Figure 4. Enabling Autocommit
A new connection gets created and added to Connections view as shown in Figure 5. The Object Explorer displays the Databases, and Users. The mysql database is selected as the default or active open source database as indicated by the blue-green color coding.
Figure 5. New MySQL Connection
In this section we shall convert the model developed for SQL Server 2017 to MySQL 5.7 model. Select Run Convert in the toolbar in the developer tool Toad Data Modeler as shown in Figure 6.
Figure 6. Run Convert
In Model Conversion select target database platform as MySQL>MySQL 5.7 as shown in Figure 7.

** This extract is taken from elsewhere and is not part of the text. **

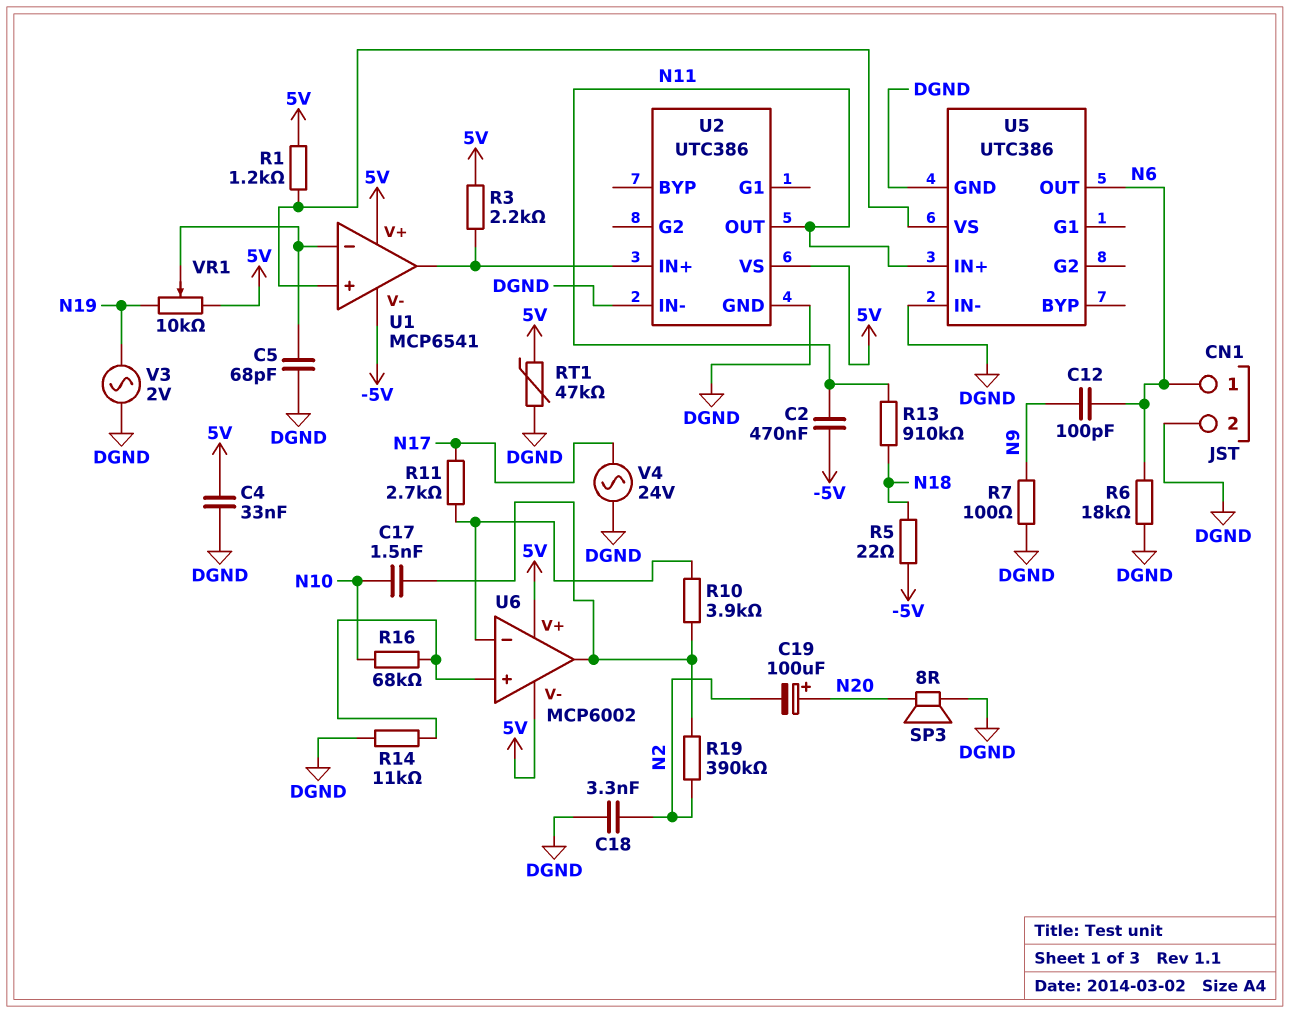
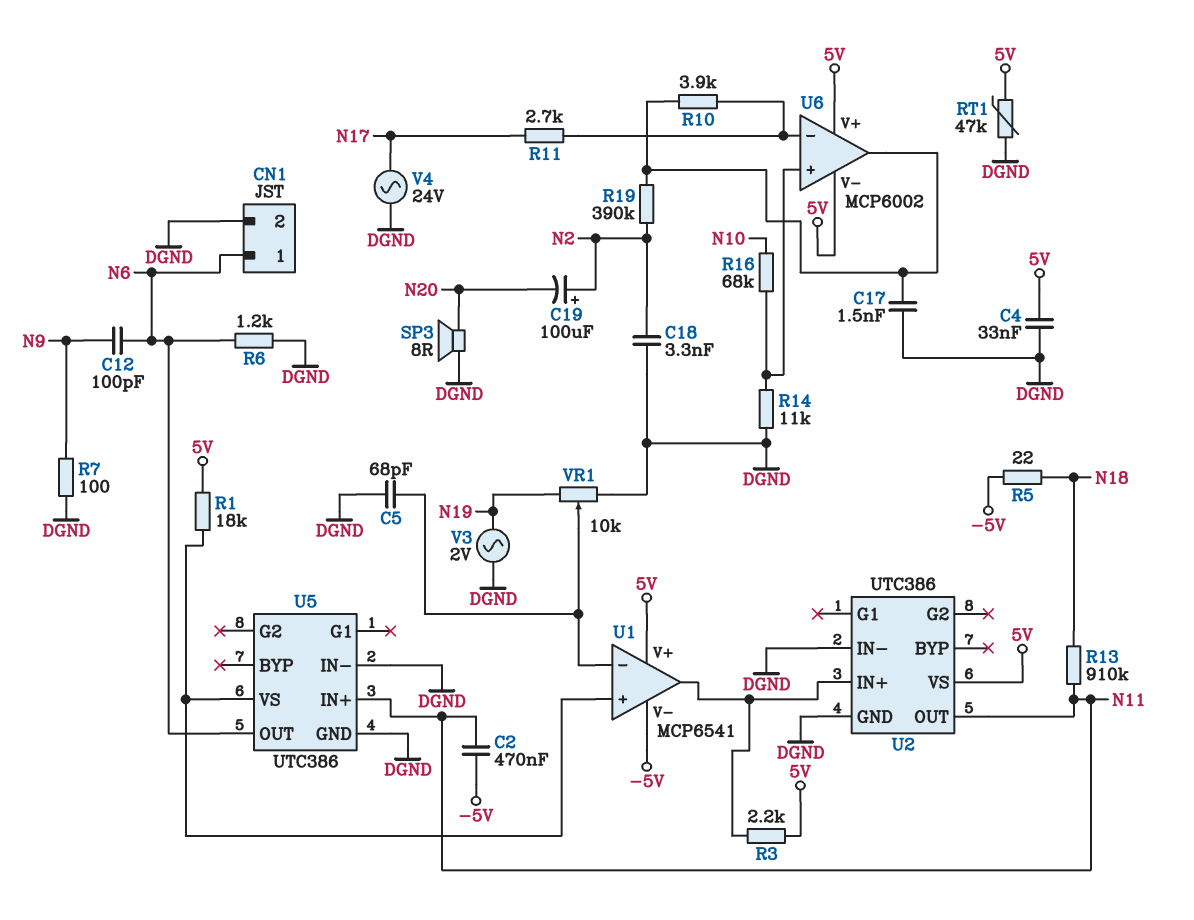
C17: 1.5nF (N10, U6/out) -> 1.5nF (DGND, U6/out)
C19: 100uF (plus N20, minus N2) -> 100uF (plus N2, minus N20)
R1: 1.2k (5V, U1/in+) -> 18k (5V, U1/in+)
R6: 18k (DGND, N6) -> 1.2k (DGND, N6)
VR1: 10k (5V, N19, wiper U1/in-) -> 10k (DGND, N19, wiper U1/in-)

Figure 7. Selecting Model to Convert to as MySQL 5.7
With the target database platform selected as MySQL as shown in Figure 8 click on Next.
Figure 8. Target>Next
In Conversion Settings the default settings are listed. The only option selected is Comment Out Database Specific Items. Select all three options and click on Next as shown in Figure 9.

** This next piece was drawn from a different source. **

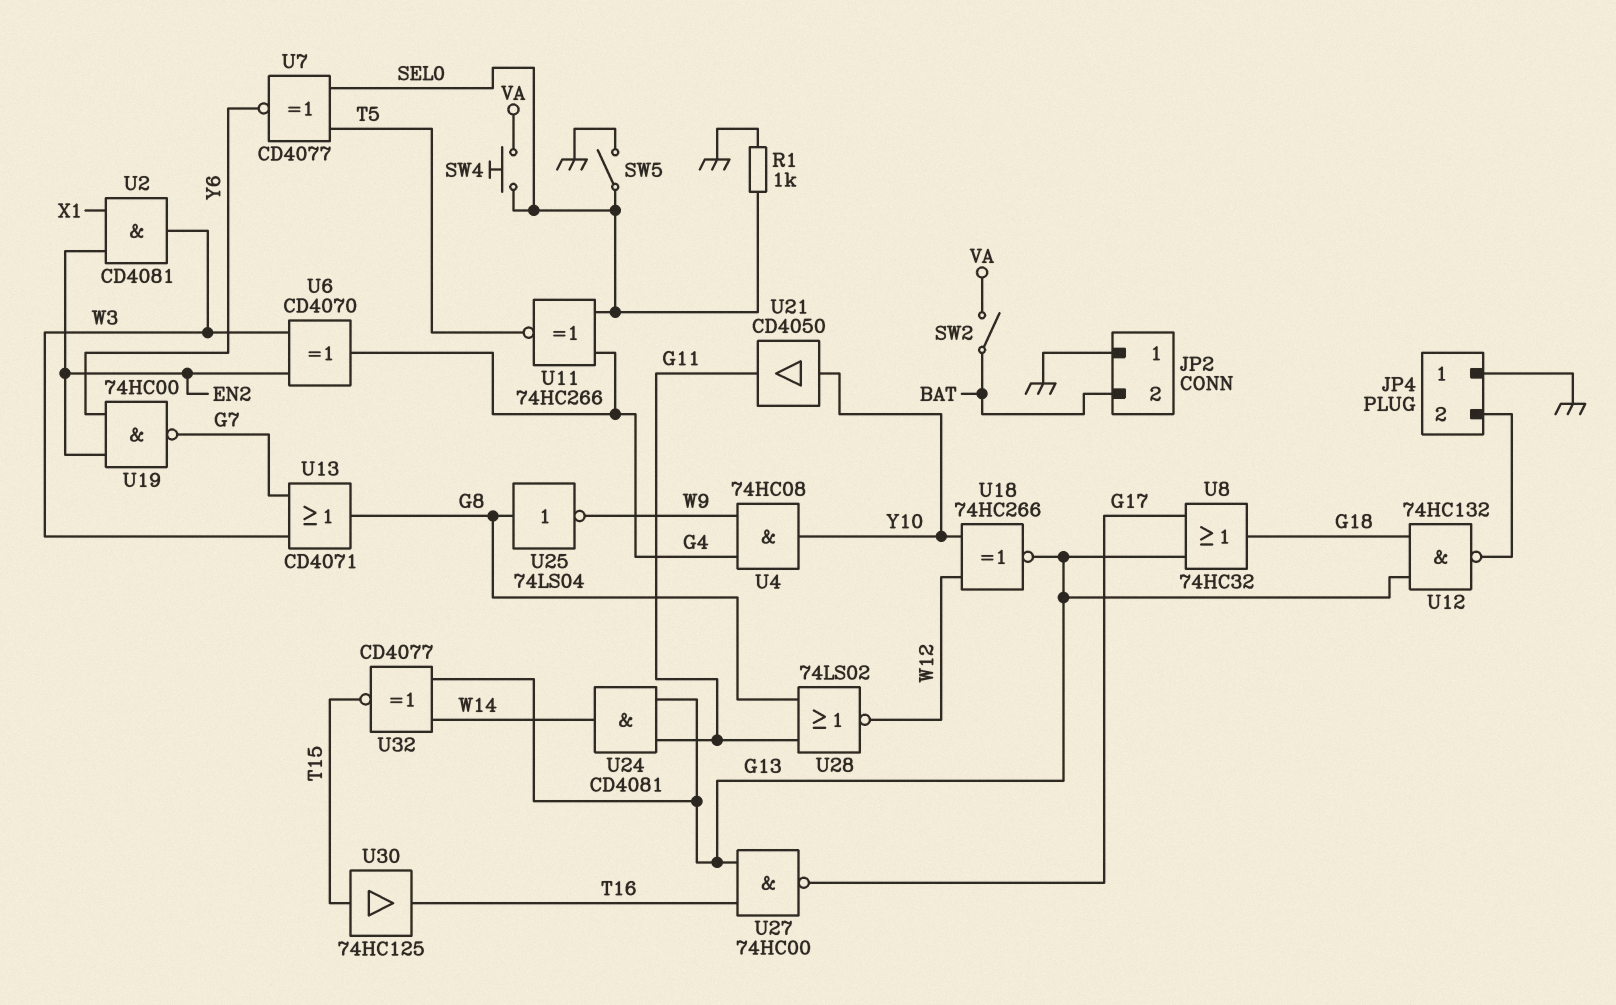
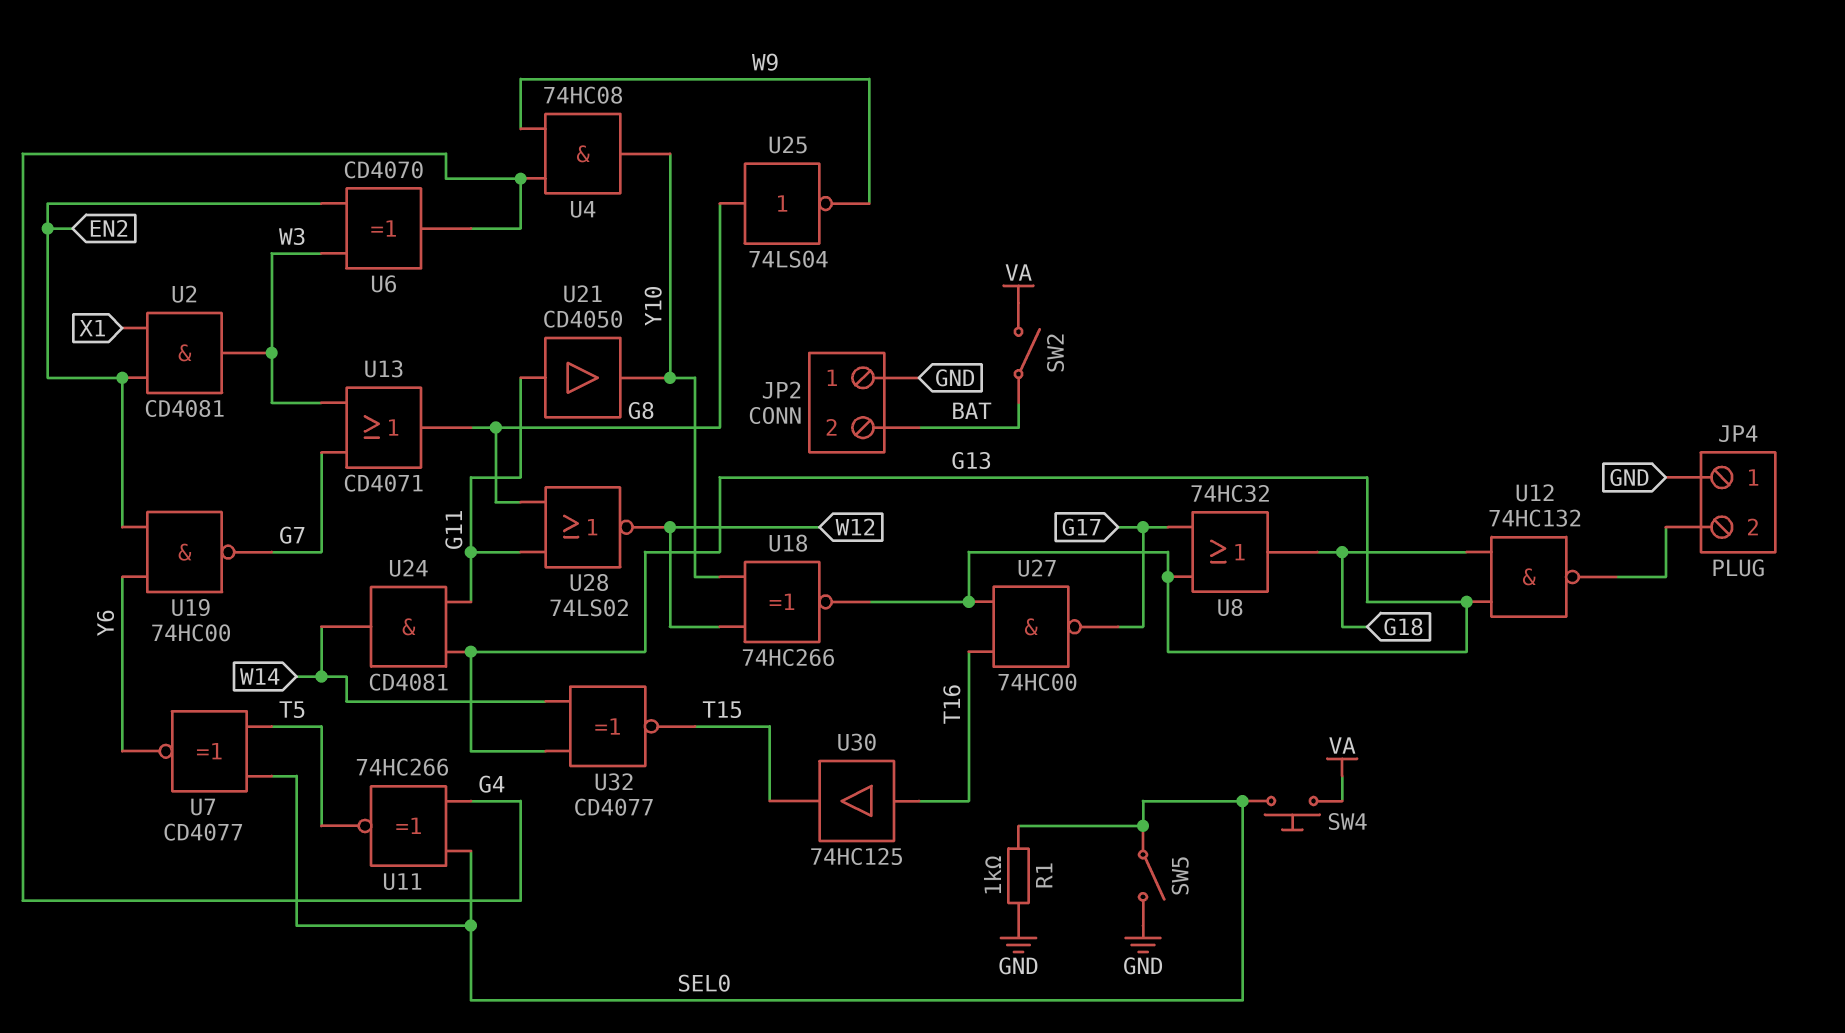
U21: buffer CD4050 (in Y10, out G11) -> buffer CD4050 (in G11, out Y10)
U30: buffer 74HC125 (in T15, out T16) -> buffer 74HC125 (in T16, out T15)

Figure 9. Conversion Settings
In Select Object Types select the default setting to Convert All as shown in Figure 10.
Click on Next.
Figure 10. Select Object Types
The Converter starts to convert the model. In Items Selection the model properties that shall get converted are displayed as shown in Figure 11. The checkbox in the margin is used to select the items to convert. All Users, Entities, Relations are shown to be selected. Click on Next.
Figure 11. Selecting Items to Convert
In Review the number of items for each type in the SQL Server 2017 model that are to be converted and committed are listed as shown in Figure 12. Specify a New Model Name and click on Finish.
Figure 12. Review
The Converter runs to completion to convert the model.
The new model MySQL 5.7 gets created as shown in Figure 13. The Entities in the converted model are Log and LogEntry, which are the same as in the SQL Server 2017 model. The Relations are also the same as in the SQL Server 2017 model. The entity relation diagram for the new model also gets displayed. The data types in the MySQL model are the same as in the SQL Server model but if the same data types were not supported the data types would also have got converted.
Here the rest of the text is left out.